01. The Descent 02. State Of Emergency 03. Breaking Point 04. Non-Existence 05. Light Turns Black 06. Who Told Me 07. Obeisance 08. Disconnected 09. Compliant 10. Back (NYC) 11. Working Man (Rush cover)
Tommy Victor is one of heavy music's true unsung heroes. Glenn Danzig's right-hand man for over two decades, the PRONG frontman has written more great riffs than most. From early '90s triumphs "Beg To Differ", "Prove You Wrong" and "Cleansing", to the remarkably consistent run of albums that PRONG have released since reconvening in 2002, Victor's strike rate has been phenomenal and criminally overlooked. Six years on from "Zero Days" (the band's strongest album in decades),  he has fired his extremely reliable riff machine up again, and "State Of Emergency" is the result.
It always bears repeating that PRONG have a wholly unique sound that is impervious to time or trend. "State Of Emergency" is a big, sonically pristine affair. But the essential grittiness of Victor's original formula ensures that his band still sound rooted in piss-stained New York streets and fueled by the defiance of the eternal underdog. As always, these are succinct and brutish songs, often full of melody, but always delivered with an iron fist.

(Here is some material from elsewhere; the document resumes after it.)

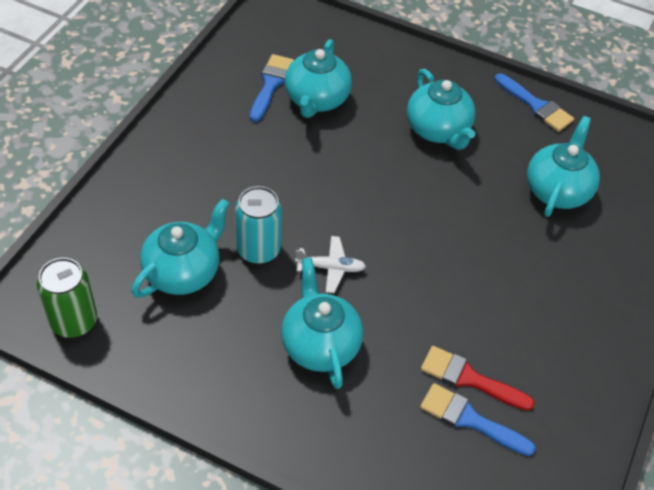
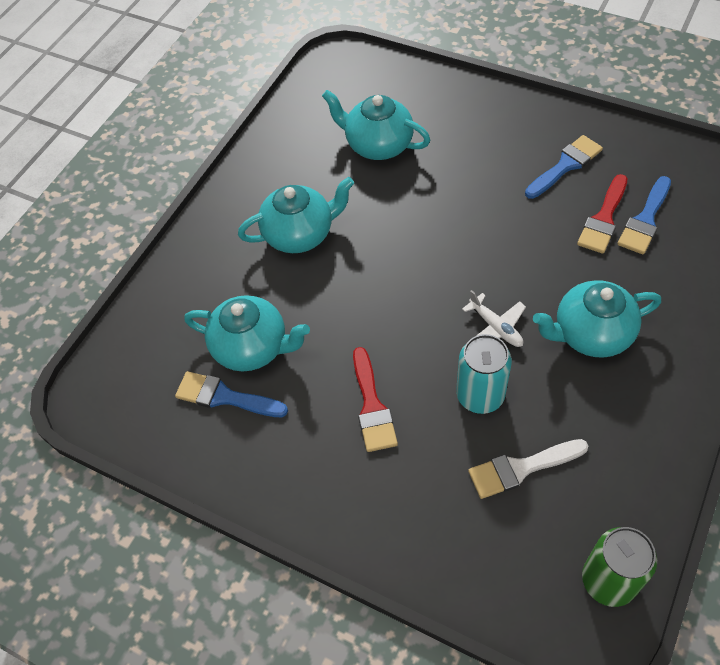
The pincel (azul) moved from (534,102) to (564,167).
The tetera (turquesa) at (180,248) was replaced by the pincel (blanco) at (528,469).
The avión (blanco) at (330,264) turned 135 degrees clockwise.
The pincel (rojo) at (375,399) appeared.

With that in mind, "The Descent" is the perfect opener: a short, sharp thrasher, with a raging punk rock underbelly and an endearingly thuggish breakdown that blooms into a magnificent guitar solo. The title track is less berserk but equally effective, a classic Victor tirade skitters across some refined machine-gun chug, before a churning, noise rock monstrosity of a chorus conjures echoes of PRONG's underground past. The whole thing is strategically designed to make people bang their heads. Next, "Breaking Point" gently harks back to the industrial-tinged escapades of "Cleansing", but with a strong stench of New York hardcore seeping through the syncopated riffing. In contrast, "Non-Existence" is a straight-up, melodic punk rock song, albeit powered by the unabashed metal power of Victor's riffs.
Elsewhere, "Light Turns Black" is a pitch-black hardcore squall, with a stealthy central riff that refuses to quit. "Obeisance" is a gently experimental exercise in jarring dissonance and lysergic post-punk. The tempo drops for the dystopian melodrama of "Compliant", as PRONG switch effortlessly from bulked-out, lobotomized grooves to woozily atmospheric psych rock and back again, weaving in old-school metal riffs, blazing solos and a choking dose of melancholy along the way. Victor is such an astute and gifted songwriter that every one of these left-field maneuvers simply adds to the hypnotic effect of PRONG in full flight. Even at their weirdest, they will still snap your neck.
Concluding with the balls-out thrash-punk assault of "Back (NYC)" and a RUSH cover ("Working Man") that makes perfect sense and rocks like an absolute bastard, "State Of Emergency" is another formidable contribution to an increasingly impressive legacy.